# Took levaquin for 10 days for SIBO and still have issues, now what?



## Jakora (Jan 23, 2009)

Hey everyone I took levaquin for 10 days and I'm having trouble with my bowels that's pretty severe. Has anyone ever had to go on more than one round of antibiotics for this issue?


----------



## Kathleen M. (Nov 16, 1999)

Usually it is a good idea to be retested for the SIBO after antibiotic treatment because sometimes you don't get the right one and you may need a different one. They can't always get the right one the first time in all people.Also if your diarrhea is more severe than usual, you may need to have a stool test for C. diff.Regardless, it sounds like you need a follow up appointment ASAP or at least a call into the doctor if you have a follow up scheduled but it isn't soon.


----------



## Jakora (Jan 23, 2009)

I have had some improvement. My diarrhea is brown again and there is less gas. So is that some sign for celebration?I have another breath test scheduled for the 9th.
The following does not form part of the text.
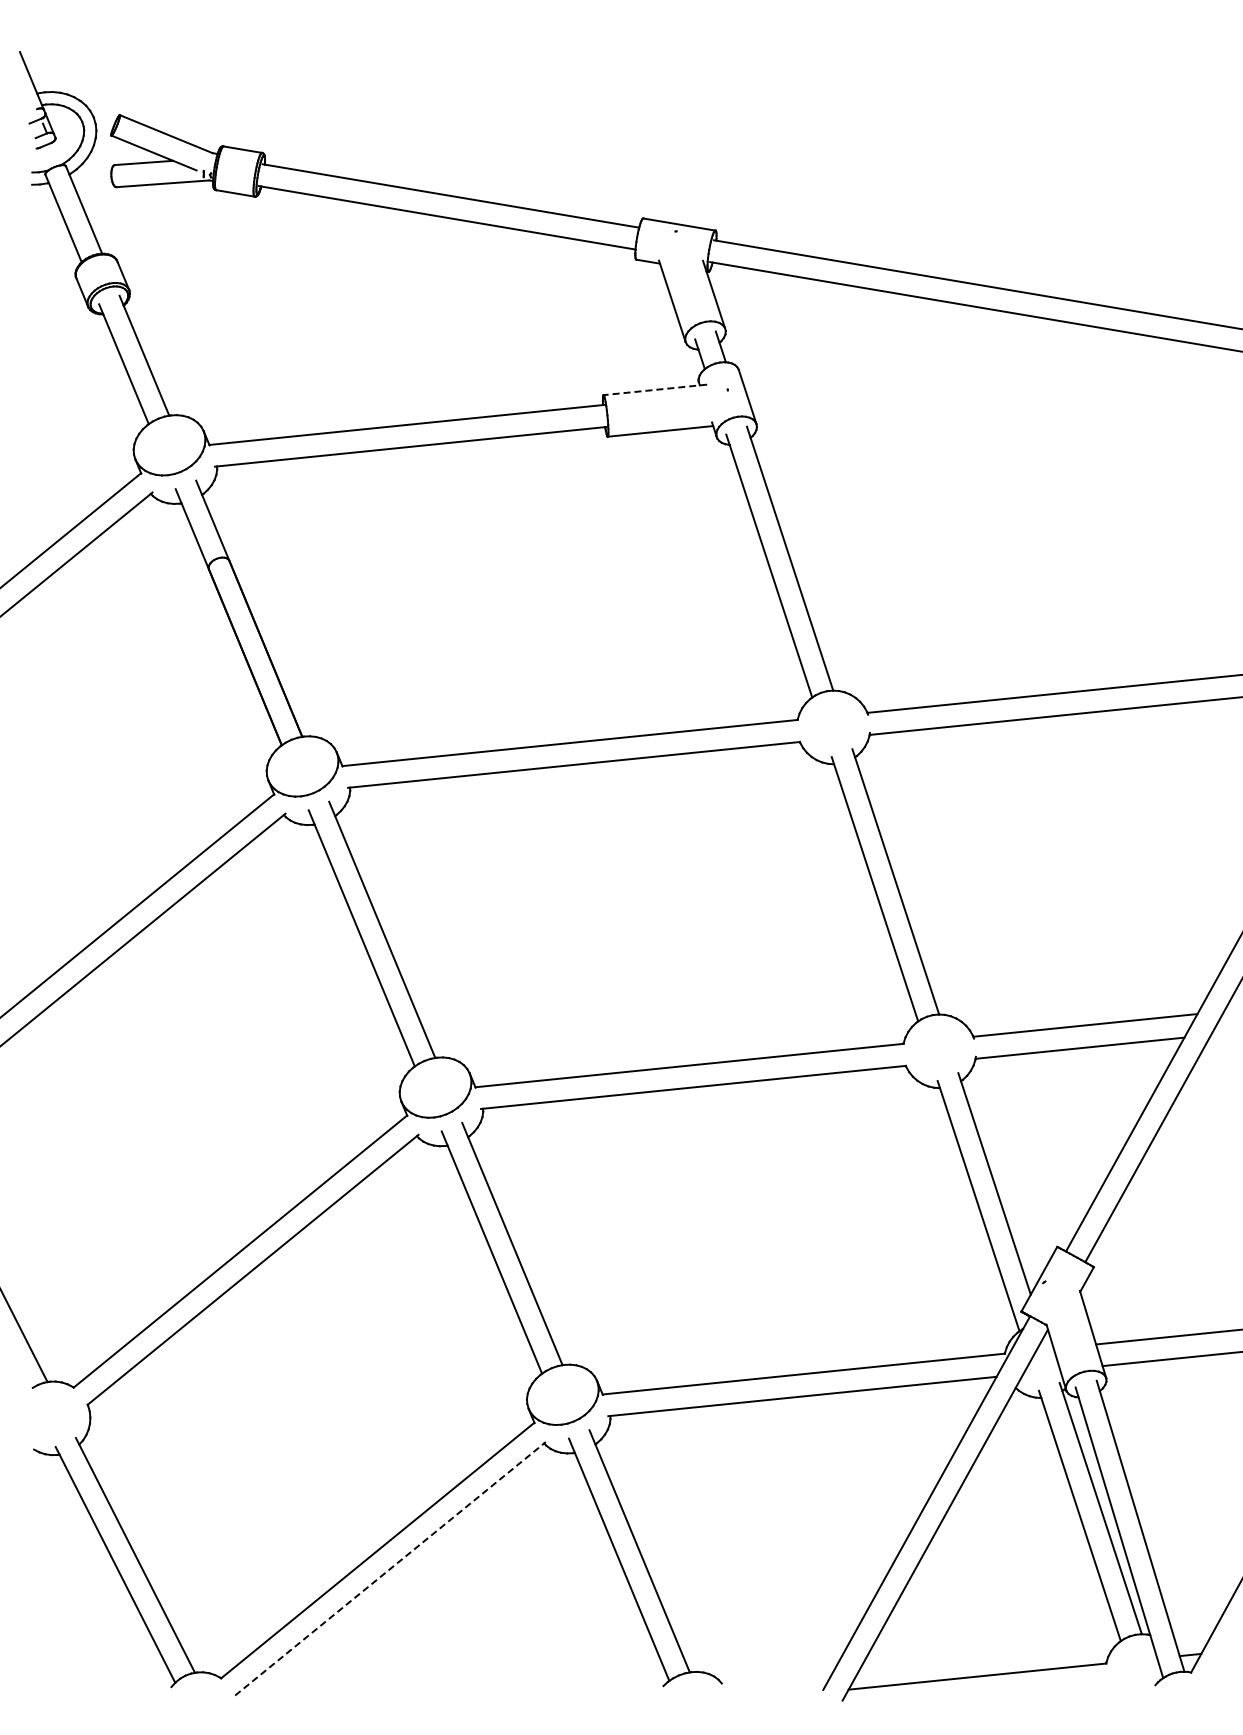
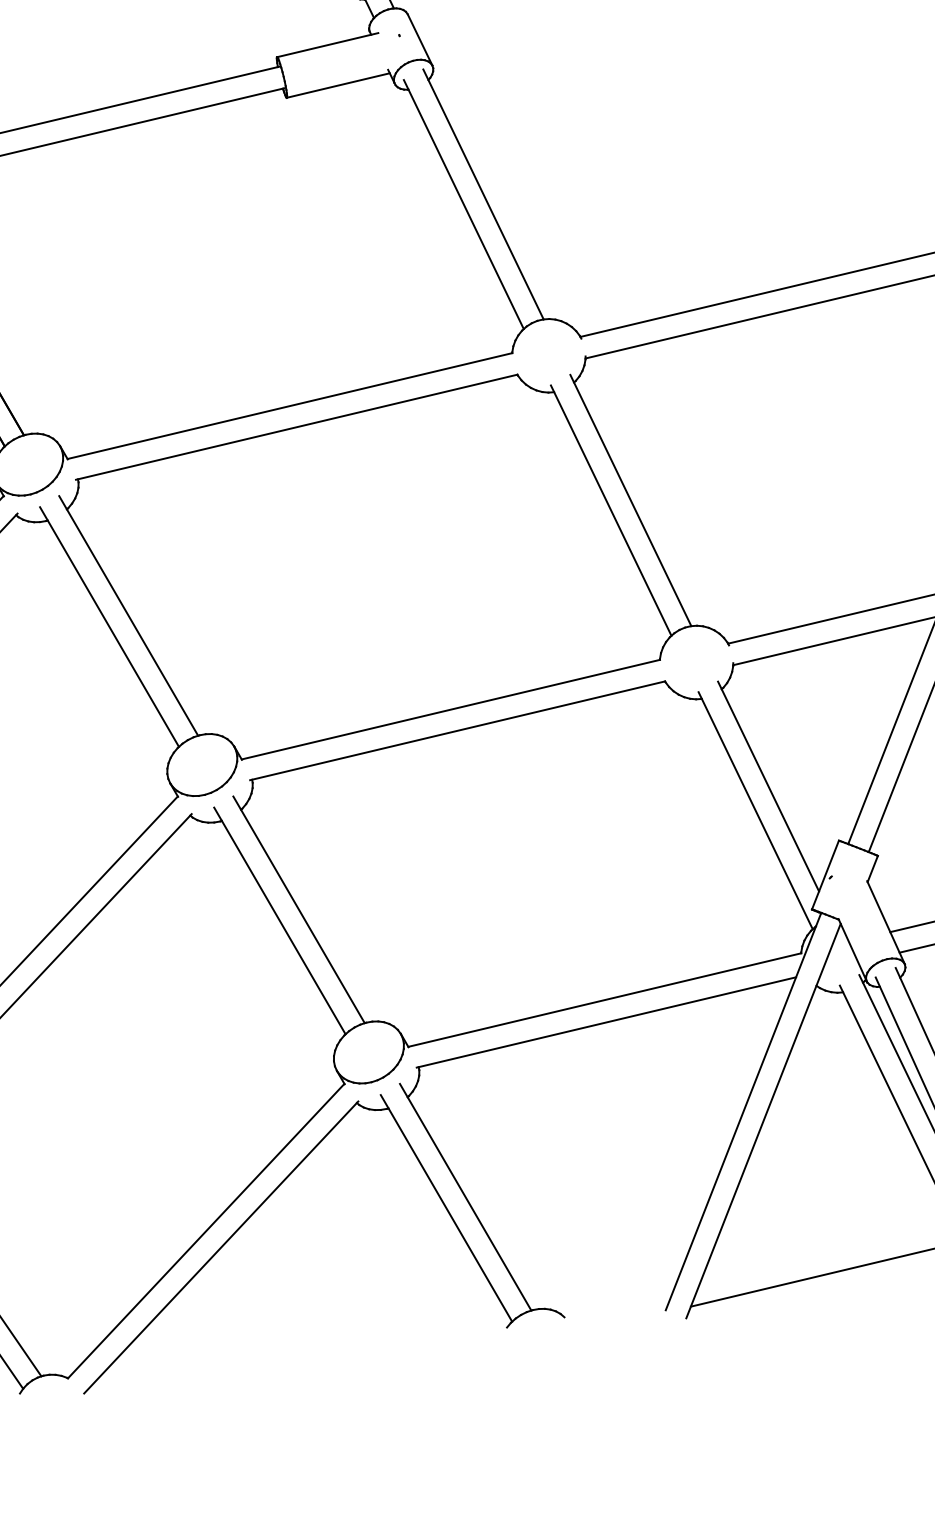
line: (654, 389) -> (326, 44), dashed -> solid
line: (390, 1568) -> (221, 1247), dashed -> solid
I just found out my mom's sister knows some one who had to get tested 3 tiems before she killed it.


----------



## BQ (May 22, 2000)

Levaquin was the antibiotic that gave _me_ C-Diff. Be careful and if your D worsens again... call the Dr right away.


----------



## XxJustMexX (Dec 11, 2008)

what is c-diff? and when you say that it kills it do you mean forever? or do you have to be on antibiotics forever?


----------



## BQ (May 22, 2000)

C-Diff is an intestinal infection.Here some info:http://www.mayoclinic.com/health/c-difficile/DS00736


----------